The First Seven Divisions - Troyon in 1914

Being a Detailed Account of the Fighting from Mons to Ypres

Author: Ernest W. Hamilton


The 14th of September probably saw more real fighting in the old-fashioned sense than any other day in which the British troops had been engaged. The whole line covering a frontage of twenty miles was involved, but the fiercest conflict was always on the right with the 1st Army Corp This day's fighting is sometimes referred to as the battle of the Aisne, and sometimes as the battle of Troyon. The former is too indefinite, in view of the protracted fighting on the river of that name; the latter is too parochial. In real truth there were four distinct but synchronous battles taking place that day along our front, viz., at Troyon, Verneuil, Soupir and Chivres. The most sanguinary, and undoubtedly the most important as far as results go, was the first of these. It may fairly be said that the British victory at Troyon on September 14th was one of the most brilliant achievements of the War. The generalship displayed was of a high order, and the troops engaged behaved with the greatest steadiness and courage.
Proceedings commenced at the very first streak of dawn. General Bulfin's 2nd Brigade, which had got as far as Moulins on the 13th, set out at four o'clock on the following morning along the road to Vendresse. This road runs between the wooded downs on either side, and the idea was to bring the rest of the 1st Division along it as soon as the heights to right and left had been cleared. Half a mile short of Vendresse the R. Sussex, the 60th and the Northamptons scaled the downs to the right of the road, and deployed in the order named, the Sussex on the left, the 60th in the middle, and the Northamptons on the right, just east of Troyon. Beyond the Northamptons were the 1st Coldstream, who had been detached from the 1st Brigade.
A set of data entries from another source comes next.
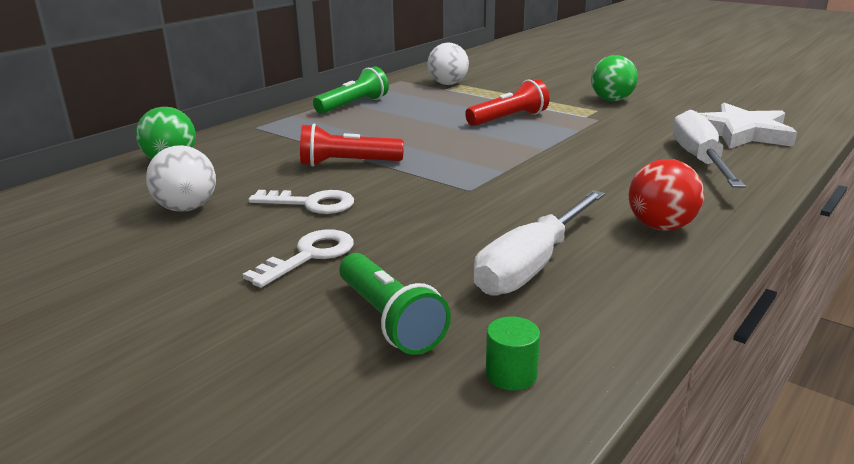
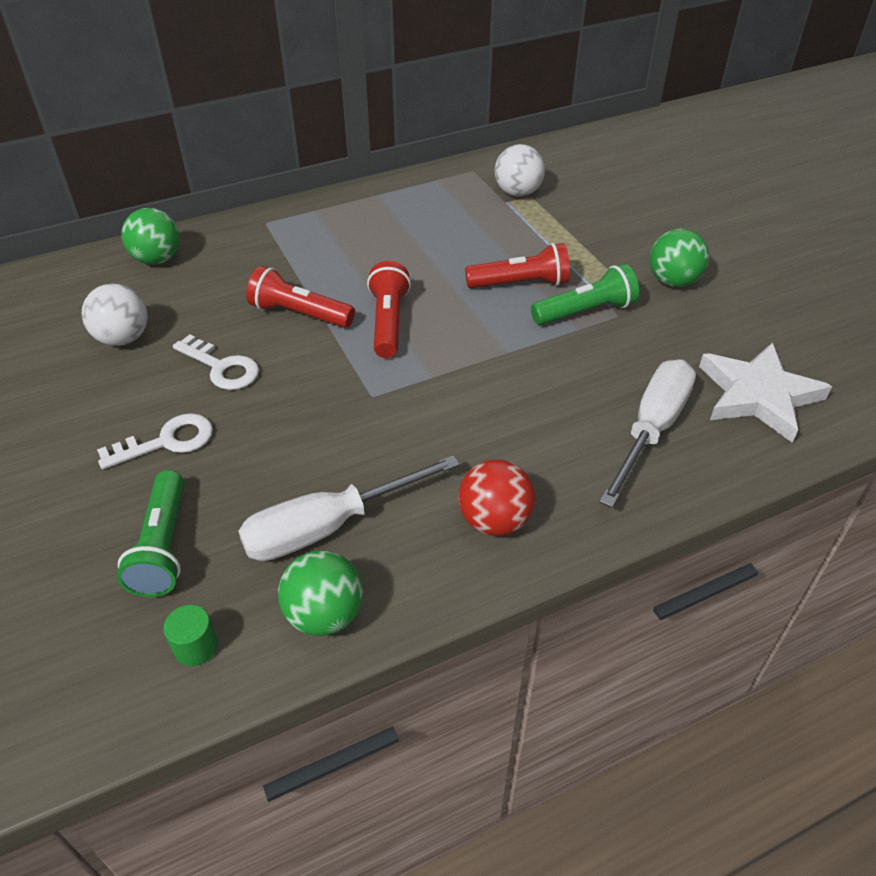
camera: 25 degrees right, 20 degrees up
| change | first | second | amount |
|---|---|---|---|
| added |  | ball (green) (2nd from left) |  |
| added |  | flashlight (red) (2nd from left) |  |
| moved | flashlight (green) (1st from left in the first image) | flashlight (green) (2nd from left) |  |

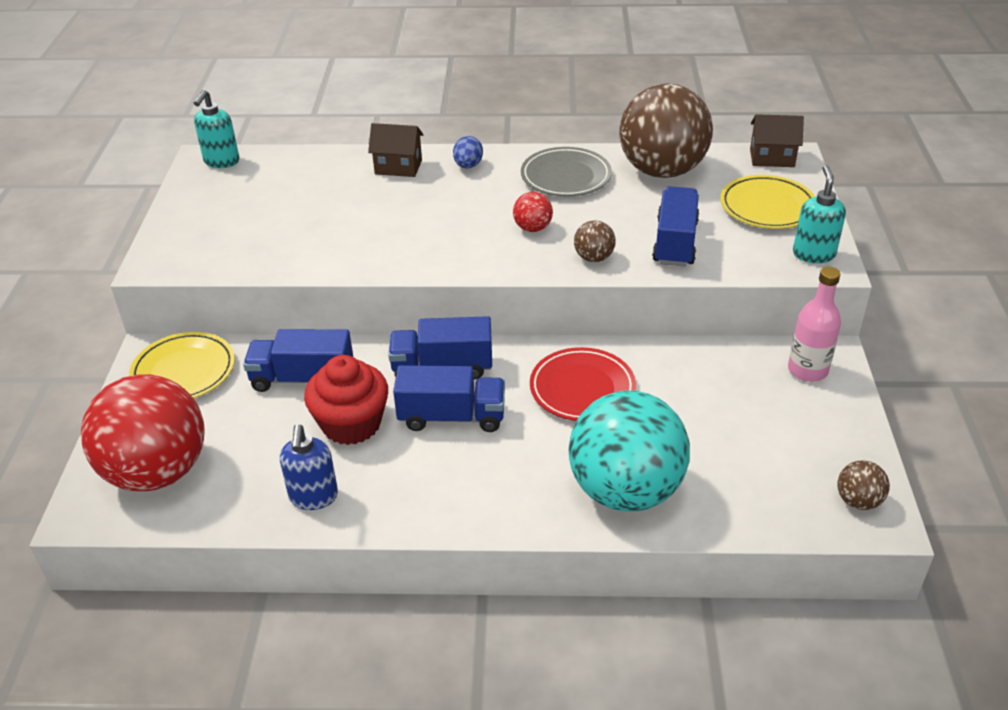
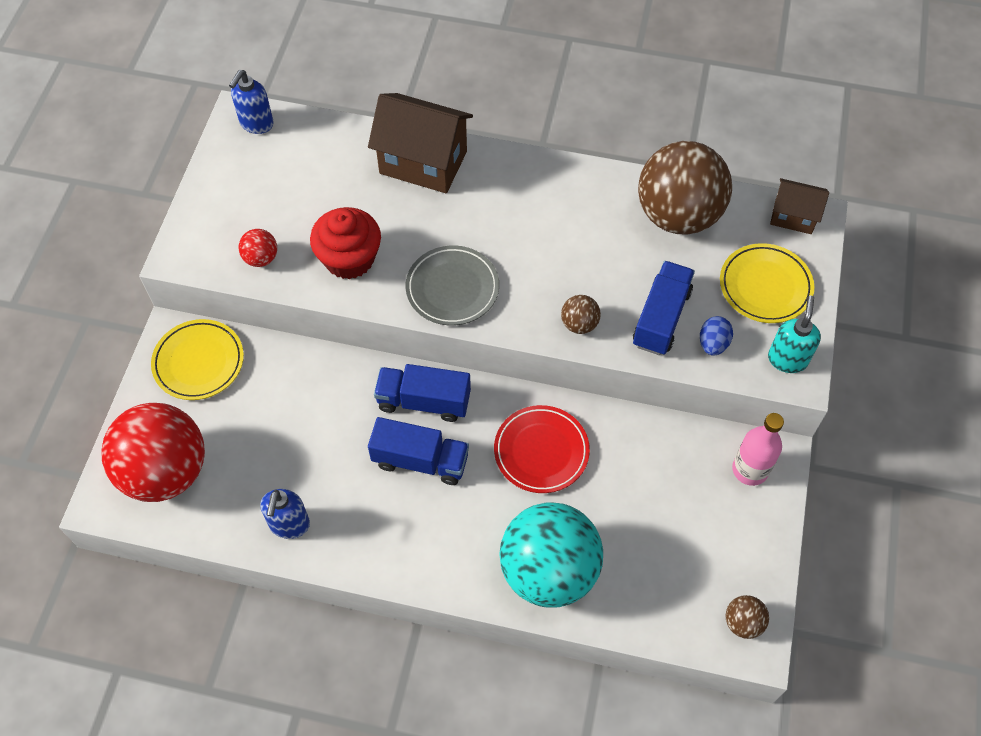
camera: 10 degrees right, 20 degrees up
| change | first | second | amount |
|---|---|---|---|
| recoloured | soap dispenser (turquoise) (1st from left) | soap dispenser (blue) (1st from left) |  |
| moved | ball (red) (2nd from left) |  |  |
| moved | cupcake (red) |  |  |
| resized | house (brown) (1st from left) |  | x1.78 |
| moved | plate (grey) |  |  |
| moved | egg (blue) |  |  |
| removed | truck (blue) (1st from left) |  |  |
The Loyal N. Lancashire Regiment remained in reserve down at Vendresse, and about six o'clock the other three battalions of the 1st Brigade came marching through them, along the road towards Cerny. About half a mile further on, these three battalions scaled the heights on the left of the road, so as to continue the line of the 2nd Brigade, which was on the right of the road. Here they deployed and remained till the 3rd Brigade came up on their left some three hours later.
The day was a particularly unpleasant one. There was a cold and persistent rain from the north-west right in the faces of the British, and accompanied by a kind of fog which made it impossible to see clearly for more than a couple of hundred yards ahead, and which was responsible for a good deal of unfortunate confusion through the day as to the identity of friend and foe. It also, as may be supposed, greatly increased the difficulty of our Gunners, who found it impossible to locate the enemy accurately, or to get exact information as to the correctness of their range.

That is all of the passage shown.